La capacità viene generalmente aggiunta solo nella fase di avanguardia, il che significa che le fabbriche sono costruite per produrre i semiconduttori più moderni, poiché solo questi chip hanno i margini di profitto necessari per ammortizzare gli alti costi del capitale fisso. Col tempo, man mano che la tecnologia dei chip viene commoditizzata, anche i progetti di chip più vecchi (come quelli per applicazioni automobilistiche meno sofisticate) beneficiano del passaggio a questa capacità di fascia alta. Tuttavia, si tratta di un processo lungo e che non fornisce una soluzione immediata.

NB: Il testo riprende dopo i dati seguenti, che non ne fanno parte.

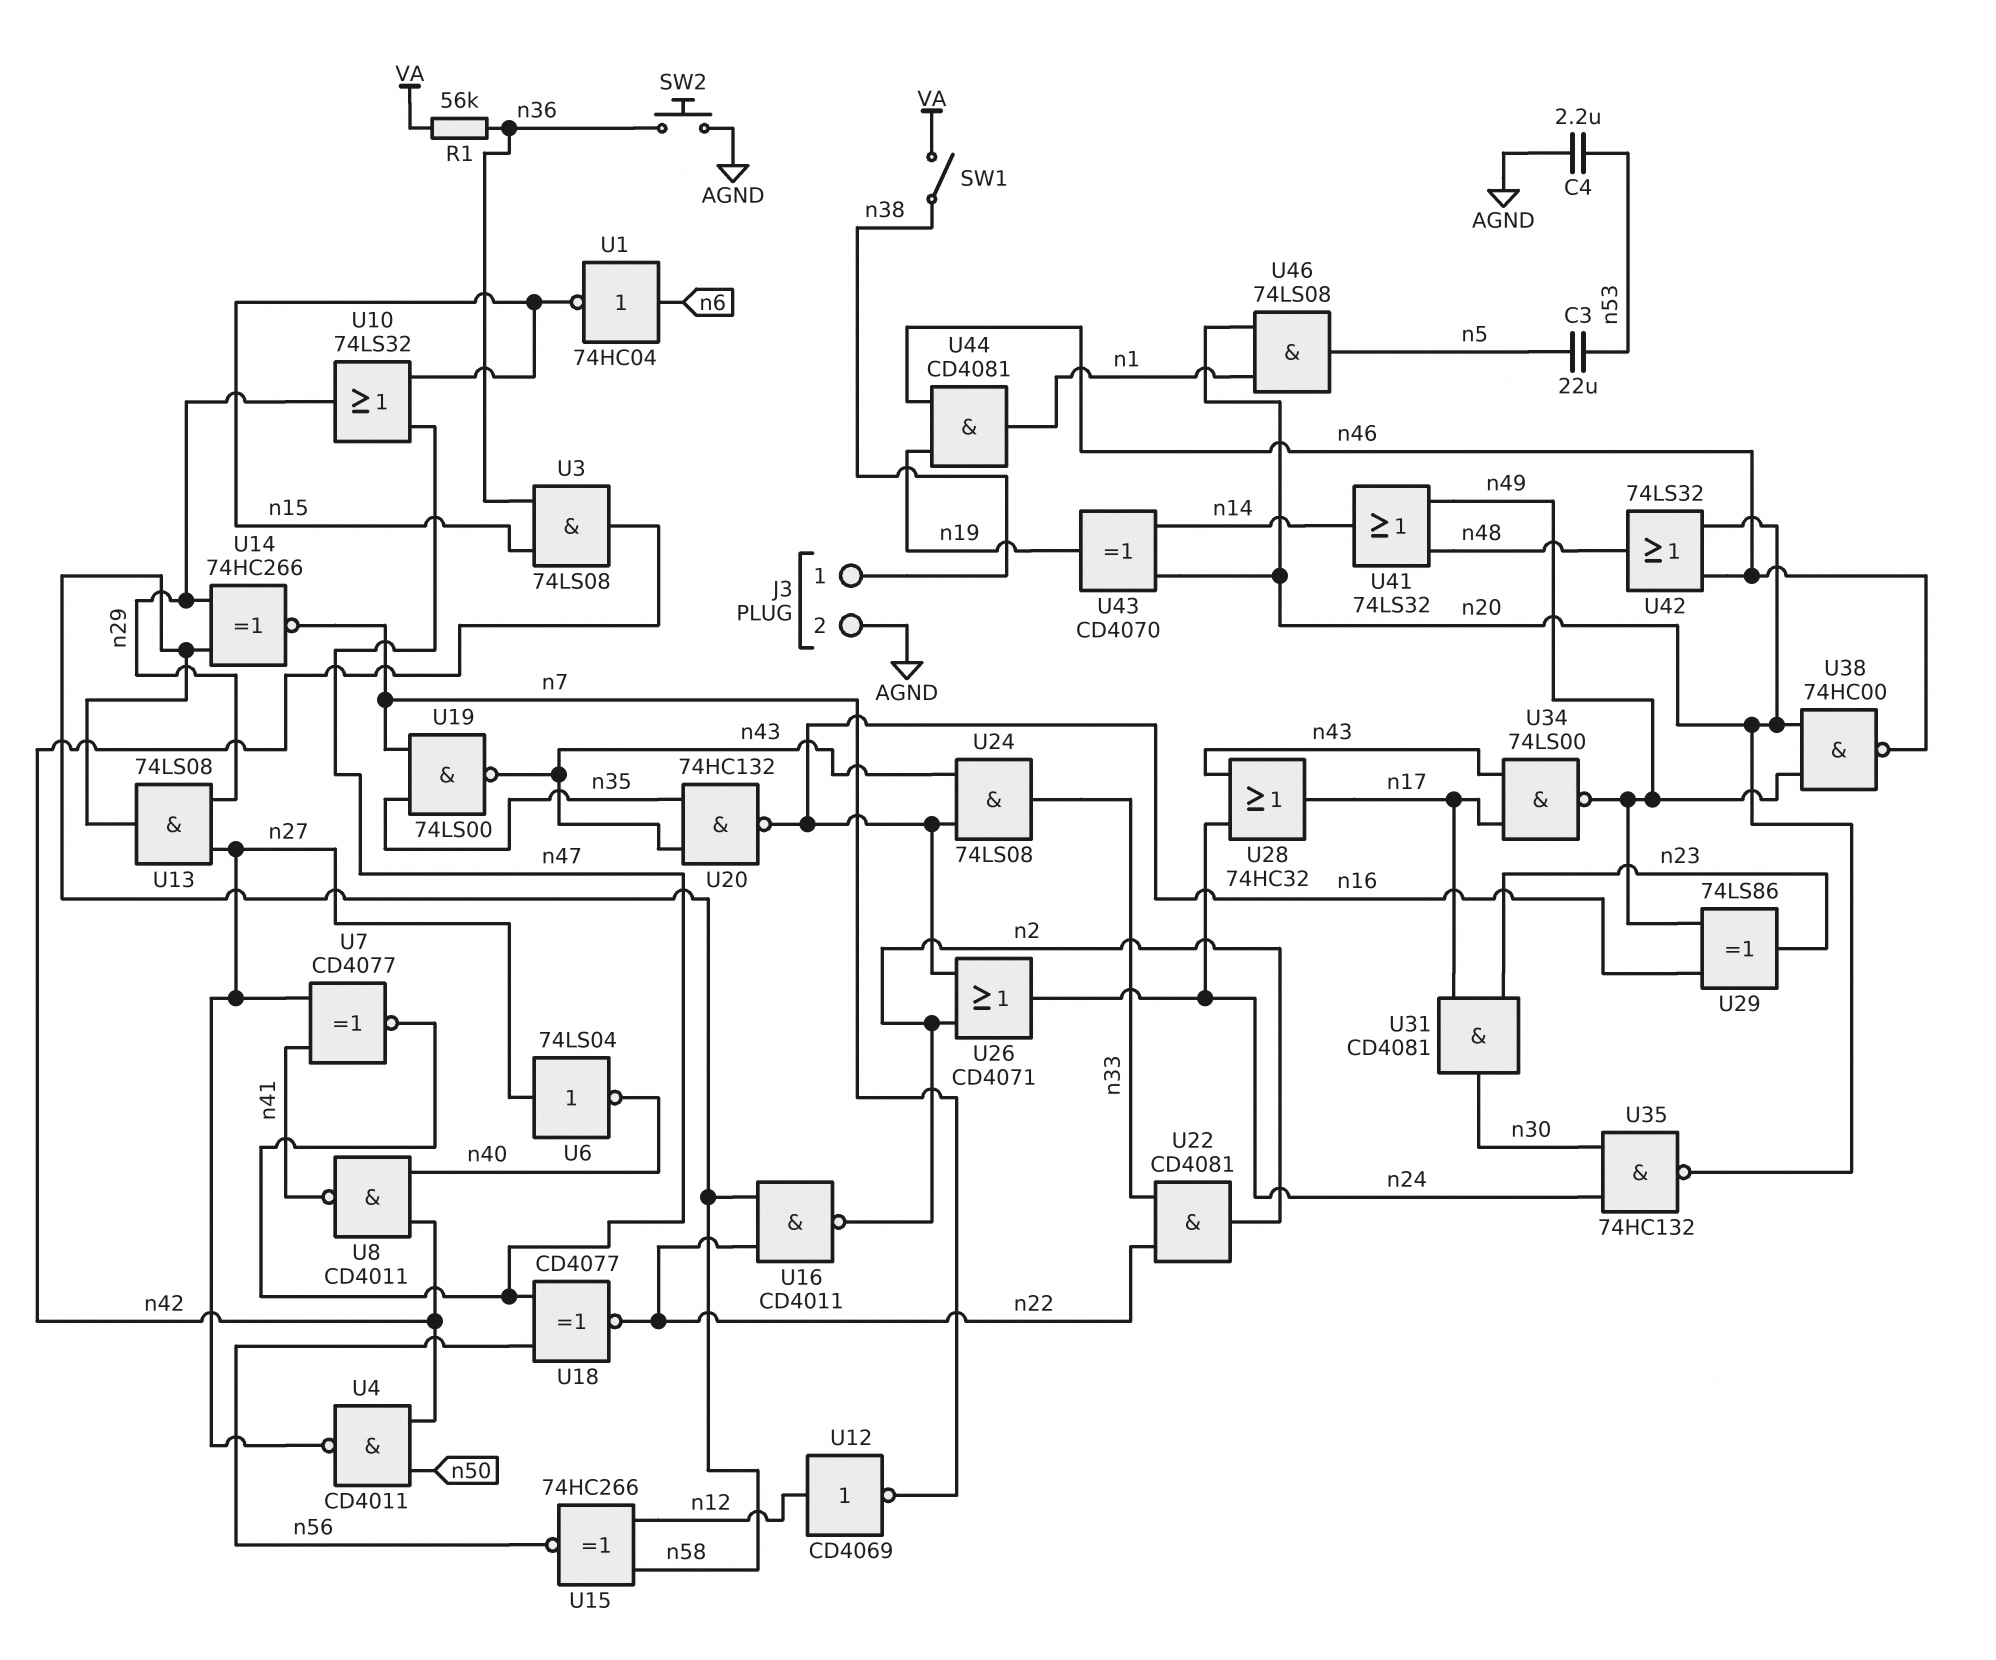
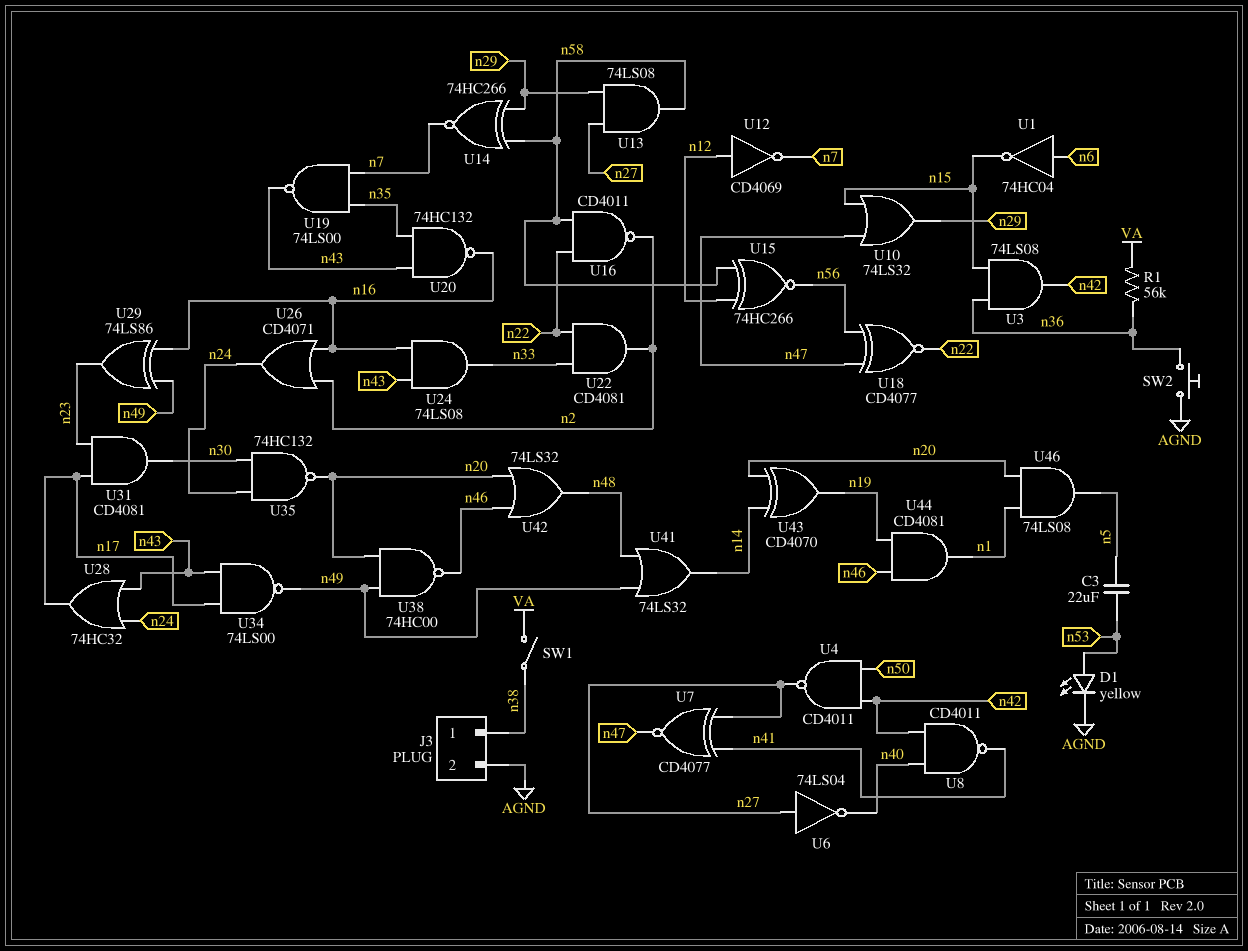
C4: 2.2uF (AGND, n53) -> none
D1: none -> LED yellow (A n53, K AGND)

Per il momento, ci troviamo di fronte all’insolita situazione di chip tradizionali (nodi da 40nm a 90nm) utilizzati per l’automotive e gli elettrodomestici, che soffrono della crisi, mentre la capacità si sta espandendo principalmente per i nodi bleeding-edge (5nm e 7nm).

Di conseguenza, i produttori di chip hanno reagito con aumenti di prezzo mirati che riflettono la rigidità del mercato a diversi “livelli” di nodo.

Diversi rischi incombono anche sulla catena di approvvigionamento globale dei semiconduttori, che è fortemente consolidata. Un lockdown dovuto al Coronavirus a Xi’an, un importante centro di produzione in Cina, sede di molte fabbriche di componenti per chip di memoria, ha fatto sì che le forniture per leader di semiconduttori come Samsung e Micron, siano state temporaneamente interrotte. Inoltre, un incendio al sito di produzione ottica di ASML a Berlino durante la notte di Capodanno potrebbe anche avere avuto un impatto. Incidenti come questi potrebbero esacerbare ulteriormente gli squilibri di fornitura e gonfiare i prezzi.

Diverse grandi aziende tecnologiche stanno lavorando duramente per rendere l’intelligenza virtuale e artificiale (VR & AR) mainstream, portando a una domanda potenzialmente enorme di occhiali intelligenti dotati di semiconduttori ad alta potenza. La recente e marcata spinta per un mondo più neutral dal punto di vista delle emissioni di carbonio significa spesso un passaggio dall'”energia stupida” come la combustione di combustibili fossili all'”energia intelligente” come le batterie, le celle solari e le turbine eoliche, che fanno tutte un uso intenso di semiconduttori per controllare e ottimizzare la produzione, lo stoccaggio e la distribuzione di energia.

Tuttavia, la storia dell’industria dei semiconduttori indica che, una volta allentata la tensione, la contrazione tornerà ancora una volta.